Posted by: Maelstrom at June 27, 2005 11:39 AM (z62e3)

2 Some cultures don't even have an adolescence, much less an emerging adulthood and other academically-approved periods of irresponsibility that lead until retirement.

Crikey, I remember reading Sibling Society by Robert Bly ten years ago. And ten years later, it's the same story.

Posted by: Brian J. at June 27, 2005 11:43 AM (V04ml)

3 I'm with you man, I thought I was coddled as a teenager, but then I hear about families like my wives or friends, who made each kid different meals at supper time because they were so finicky.

Or telling kids not to get jobs in high school because they're still kids bla bla.. Frig, I got a job because my parents wouldn't buy me anything I wanted, just needed. My 14 year old nephew is getting $200 for his birthday, 200 fucking dollars.

Posted by: Oorgo at June 27, 2005 03:54 PM (lM0qs)

4 Hey! That article came word for word out of my morning paper today. What gives? I liked the term 'kidployee' though, it so accurately describes me, especially in juxtaposition to the rest of my office.

Posted by: shank at June 27, 2005 04:37 PM (jfEhX)

5 Oorgo, I spoil my kids - within reason. Even then though, they have to earn the goodies by helping out around the house. It's a treat for them when Mom and Dad pick up the check at the bookstore or take 'em out to dinner.

Shank, I hear you. Believe it or not, I'm the youngster in our group of programmers. One reason I got the job was because I didn't come in thinking that they should make me king because of my experience. They had bosses already, I was willing to just be a member of the team. I should start calling myself the kidployee.

Posted by: Ted at June 27, 2005 06:52 PM (+OVgL)

6 I don't disagree, but I do think there's a bit of which-came-first with the employer/employee commitment. People my age saw our parents put in 15, 20 years at places like IBM and get laid off when they'd been expecting a gold watch at retirement. I think the notion that every job is a temp job started 20 years ago.

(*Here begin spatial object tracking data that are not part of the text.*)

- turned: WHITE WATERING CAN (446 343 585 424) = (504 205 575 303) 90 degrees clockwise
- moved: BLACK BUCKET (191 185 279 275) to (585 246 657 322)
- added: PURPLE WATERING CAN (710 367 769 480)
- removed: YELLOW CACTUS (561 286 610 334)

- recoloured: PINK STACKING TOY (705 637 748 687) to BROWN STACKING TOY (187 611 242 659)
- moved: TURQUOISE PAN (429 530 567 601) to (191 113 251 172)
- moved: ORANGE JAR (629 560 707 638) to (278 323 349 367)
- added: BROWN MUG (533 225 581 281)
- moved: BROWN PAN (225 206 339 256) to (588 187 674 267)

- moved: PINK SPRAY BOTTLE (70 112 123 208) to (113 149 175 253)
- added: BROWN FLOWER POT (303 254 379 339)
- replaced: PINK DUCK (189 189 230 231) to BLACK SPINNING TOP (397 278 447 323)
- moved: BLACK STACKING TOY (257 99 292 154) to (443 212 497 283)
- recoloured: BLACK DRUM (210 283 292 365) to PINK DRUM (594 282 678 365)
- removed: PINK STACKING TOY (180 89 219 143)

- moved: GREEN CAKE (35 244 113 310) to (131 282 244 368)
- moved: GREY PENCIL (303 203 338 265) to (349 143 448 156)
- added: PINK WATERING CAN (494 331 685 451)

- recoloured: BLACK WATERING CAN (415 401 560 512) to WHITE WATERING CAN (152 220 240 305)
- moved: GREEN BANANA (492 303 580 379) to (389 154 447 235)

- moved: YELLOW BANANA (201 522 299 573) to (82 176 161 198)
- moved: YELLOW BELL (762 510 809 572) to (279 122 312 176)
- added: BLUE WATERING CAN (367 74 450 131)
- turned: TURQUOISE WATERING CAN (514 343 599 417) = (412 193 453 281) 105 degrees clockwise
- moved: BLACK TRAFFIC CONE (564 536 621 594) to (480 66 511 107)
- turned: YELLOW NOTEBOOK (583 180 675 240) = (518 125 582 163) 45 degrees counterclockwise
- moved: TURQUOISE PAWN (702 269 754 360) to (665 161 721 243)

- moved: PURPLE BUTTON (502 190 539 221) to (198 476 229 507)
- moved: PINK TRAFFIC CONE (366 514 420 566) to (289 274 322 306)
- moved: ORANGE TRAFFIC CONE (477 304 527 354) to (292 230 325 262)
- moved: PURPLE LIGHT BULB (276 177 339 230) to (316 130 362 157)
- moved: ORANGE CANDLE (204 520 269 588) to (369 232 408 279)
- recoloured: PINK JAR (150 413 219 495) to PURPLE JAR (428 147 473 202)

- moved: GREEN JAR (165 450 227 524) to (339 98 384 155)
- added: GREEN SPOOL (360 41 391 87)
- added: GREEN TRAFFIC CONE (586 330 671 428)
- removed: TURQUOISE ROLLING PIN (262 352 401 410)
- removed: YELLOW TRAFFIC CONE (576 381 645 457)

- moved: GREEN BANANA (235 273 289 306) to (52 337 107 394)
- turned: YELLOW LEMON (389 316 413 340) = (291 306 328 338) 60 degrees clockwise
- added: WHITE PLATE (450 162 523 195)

Posted by: nic at June 27, 2005 09:18 PM (IBRcA)

7 You could do what Madonna is doing.

Posted by: Amy at June 27, 2005 11:26 PM (tPzR0)

8 Congrats to Mookie, doesn't surprise me a bit. She'll do just fine whatever she winds up doing.

Can I brag about Brian for a minute? He just had his employee review after working at Starbucks for eight months. His supervisor told me she wishes she had six of him. The customers love him, he's always on time, and when she tells him to do something she can assume that it's done. I stood in the back of the store for half an hour last week when he didn't know I was there and just watched him operate. When I complimented him on it later, he said, "Who wouldn't like working in a store that sells mood-altering beverages?"

The kids are all right.

Posted by: Doug Pratt at June 28, 2005 11:05 AM (D6ZyB)

9 A friend of mine was hiring an assistant recently -- paying in the mid-$30s/yr -- a very reasonable rate given the amount of work required and amount of skill level/experience, well, NOT required.

These kids were coming out of college, saying, "That's all you pay?" I spent the first four years out of college making less than that -- a LOT less (like, $18,000 a year and, admittedly, not making ends meet). But I worked HARD and earned the experience and credentials that would get me into the great job I finally have now.

There's something to be said for laying the foundation to really appreciate the bigger things that come to you IN DUE TIME. Not to say that I didn't think I was hot shit with my shiny new degree and all, but the power of the pecking order cannot be overcome by youth alone.